Imagine o caso de um homem que não conseguia dormir. Professor de música de um grande colégio nos Estados Unidos, querido pelos alunos. A certa altura da vida, começou a ter dificuldades para adormecer e acabor por perder completamente a capacidade de dormir. Seu tormento durou seis longos meses.
Ao fim de um mês, já entrava em grande debilidade física. Seu último concerto como regente no colégio foi filmado, o ex-vigoroso professor entrou alquebrado, apoiado numa bengala, mal conseguiu subir ao pódio. Voltou à infância, ?convivia? com pessoas da infância, como em sonho. Foi internado num hospital. Perdeu a capacidade de conversar. Mesmo com drogas potentes, não conseguiam fazê-lo dormir. Às vezes parecia cochilar, mas o eletro acusava que estava acordado. Os médicos conseguiram afinal diagnosticar nele uma doença rara: insônia hereditária fatal, em que uma substância destrói a parte do cérebro responsável pelo sono. O professor Corke morreu após seis meses, destruído. Não teve filhos. Hoje, procuram-se outros filhos de seu pai, que saiu de casa quando ele era criança, para ver se previnem e estudam a doença genética.

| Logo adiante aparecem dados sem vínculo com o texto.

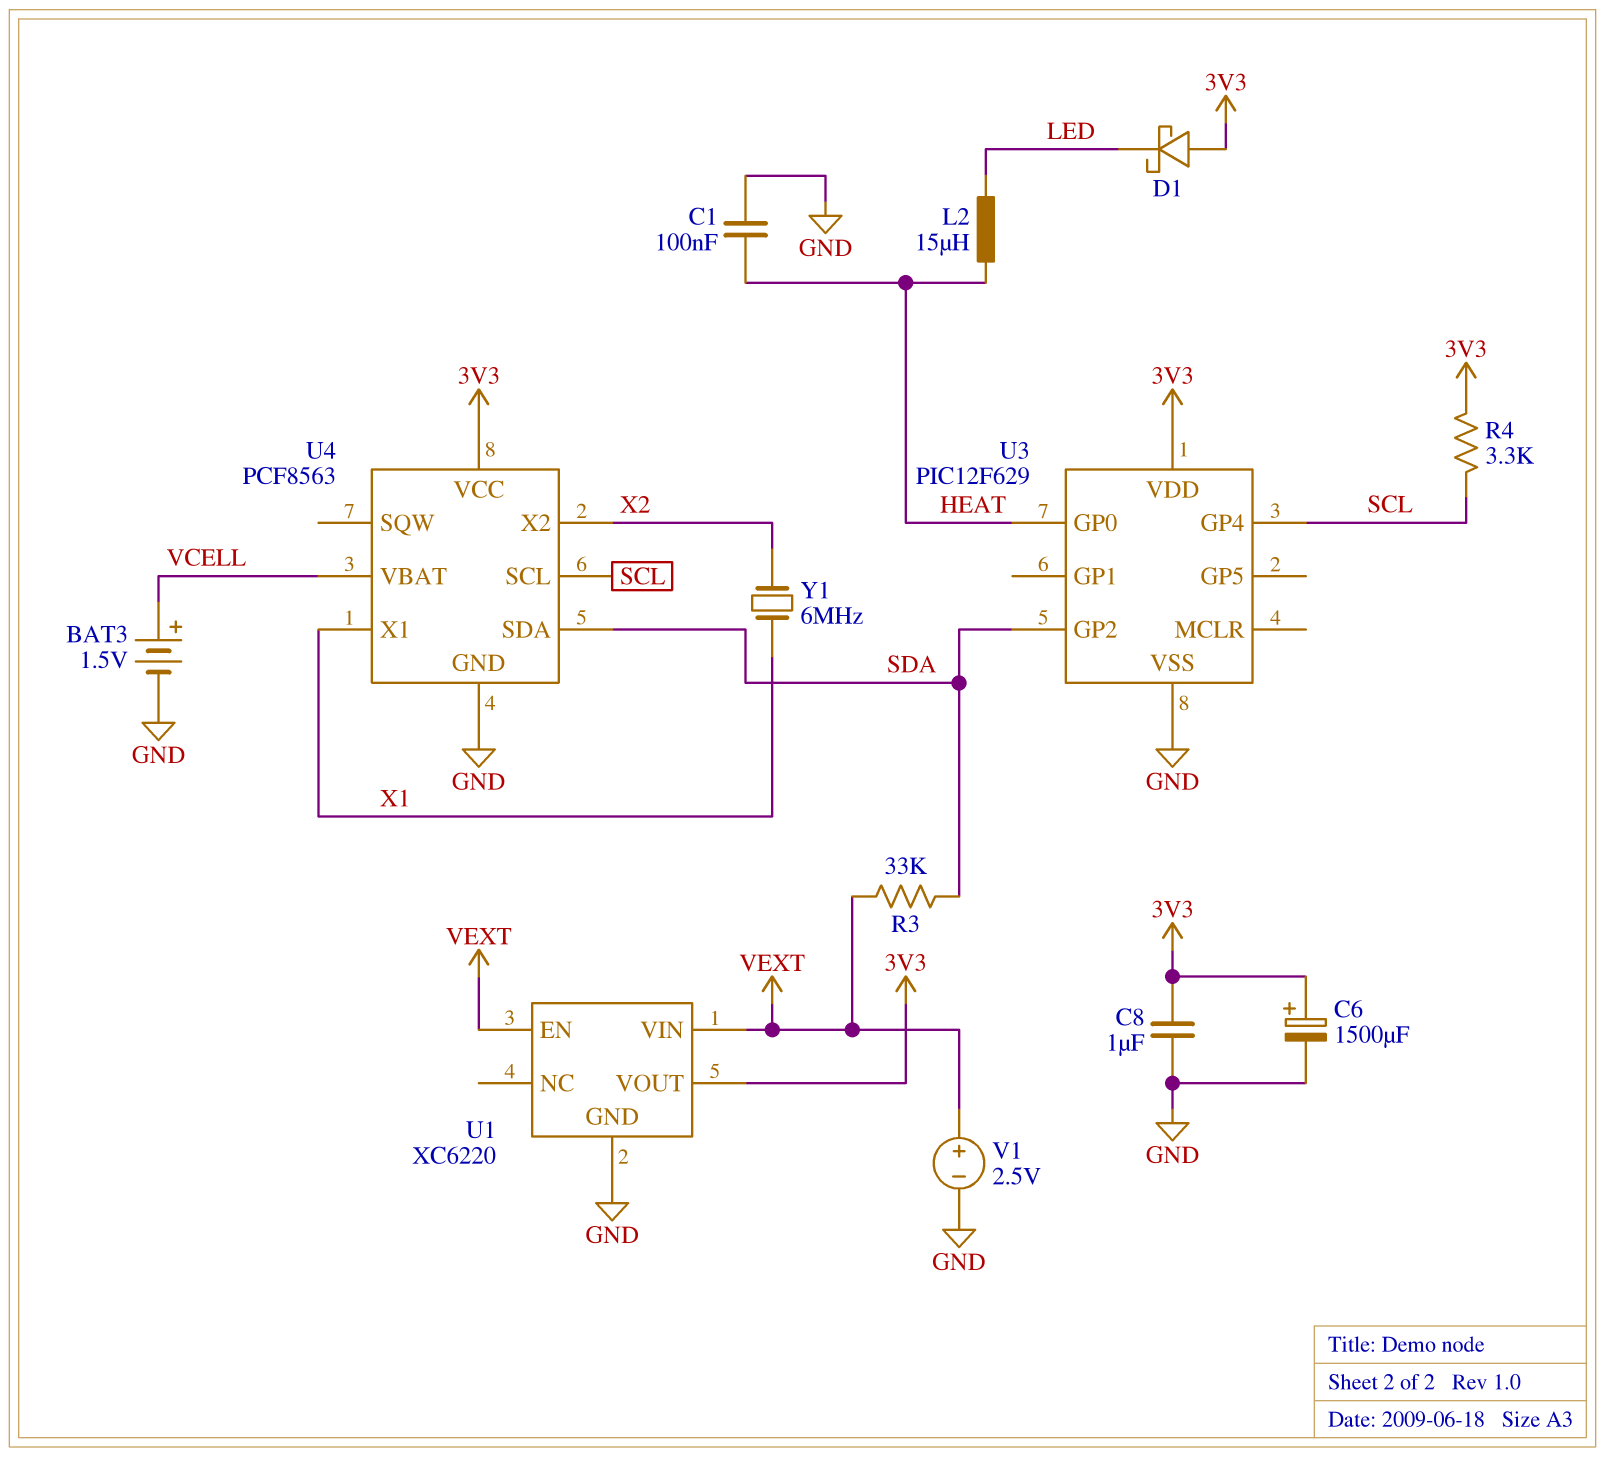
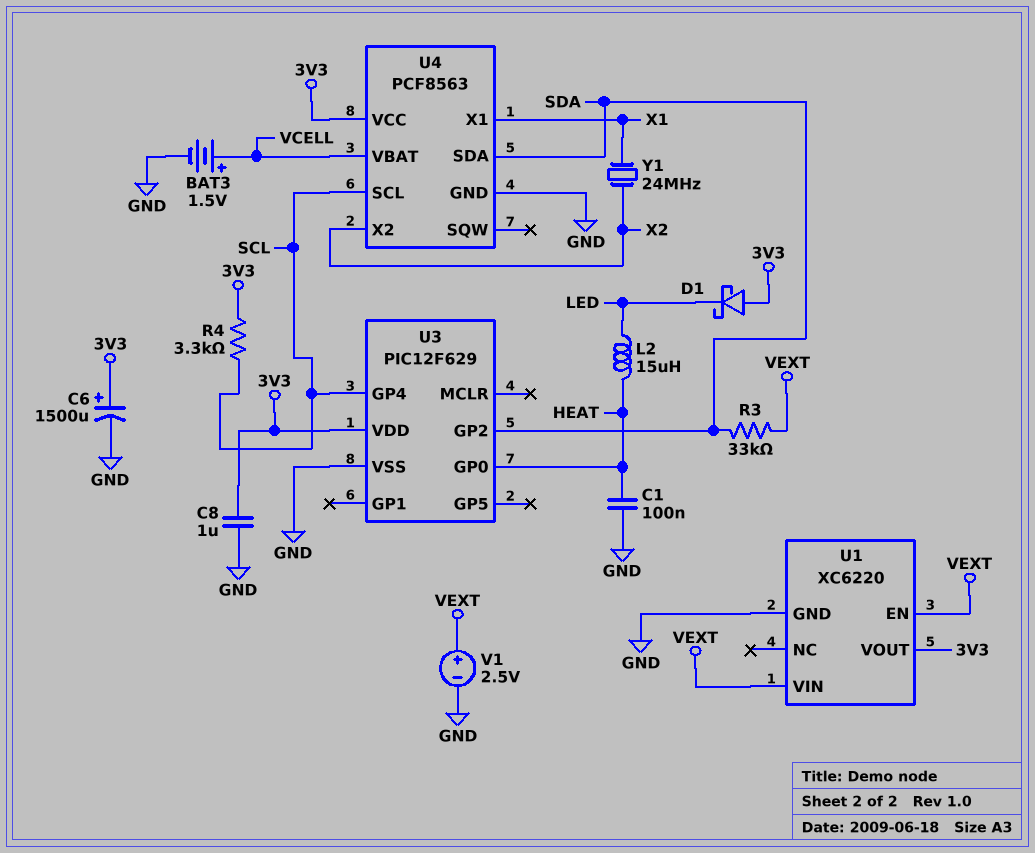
Y1: 6MHz (X1, X2) -> 24MHz (X1, X2)

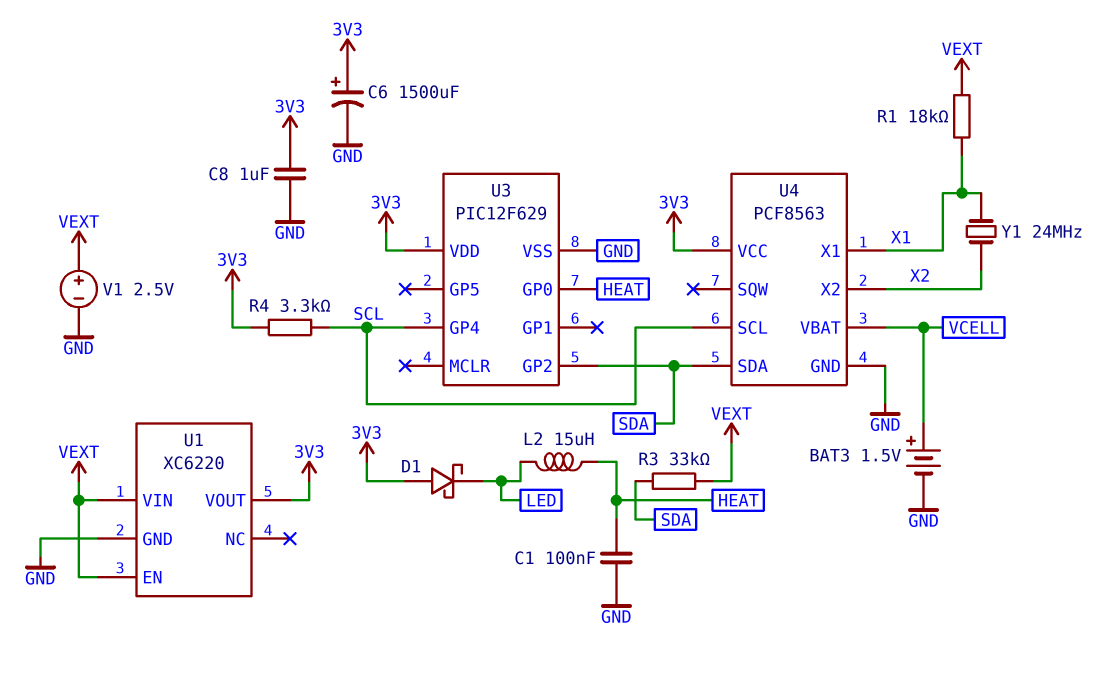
R1: none -> 18k (VEXT, X1)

Imagine o caso de um homem que matou dormindo. Casado, pai de duas filhas, levantou-se durante a noite, saiu de casa, abriu a garagem, entrou no carro, dirigiu por 22 quilômetros, atravessando oito sinais de trânsito, foi até a casa dos sogros (o sogro já estava recolhido), foi recebido pela sogra, brigaram não se sabe por que, ele foi até a cozinha, pegou uma faca, matou-a em meio a uma luta, saiu da casa, pegou o carro, dirigiu de volta para casa, e já estava perto quando se viu de repente com as mãos sangrando, um corte profundo em uma delas, roupas ensangüentadas. Dirigiu-se a uma delegacia de polícia, apresentou-se e disse: ?Não sei o que aconteceu. Posso ter ferido alguma pessoa.? Até o momento em que se vira ensangüentado no carro, o canadense Ken Parks estivera dormindo! Foi a tese da defesa no julgamento, que concluiu, com a ajuda de exames de médicos especialistas, que Parks sofre de parassonia, uma doença que se origina na infância e pode deixar a pessoa num estado ambivalente de consciência, preso no intervalo entre o sono profundo e a vigília. Parks foi absolvido.
Foram casos assim, impressionantes e verídicos, que o GNT apresentou na série Distúrbios do Sono, nesta semana. Prova de que temas não faltam para produtores que têm imaginação e faro. Até um assunto aparentemente desinteressante como o sono pode tornar-se fantástico. Fiquem atentos, que a série pode voltar.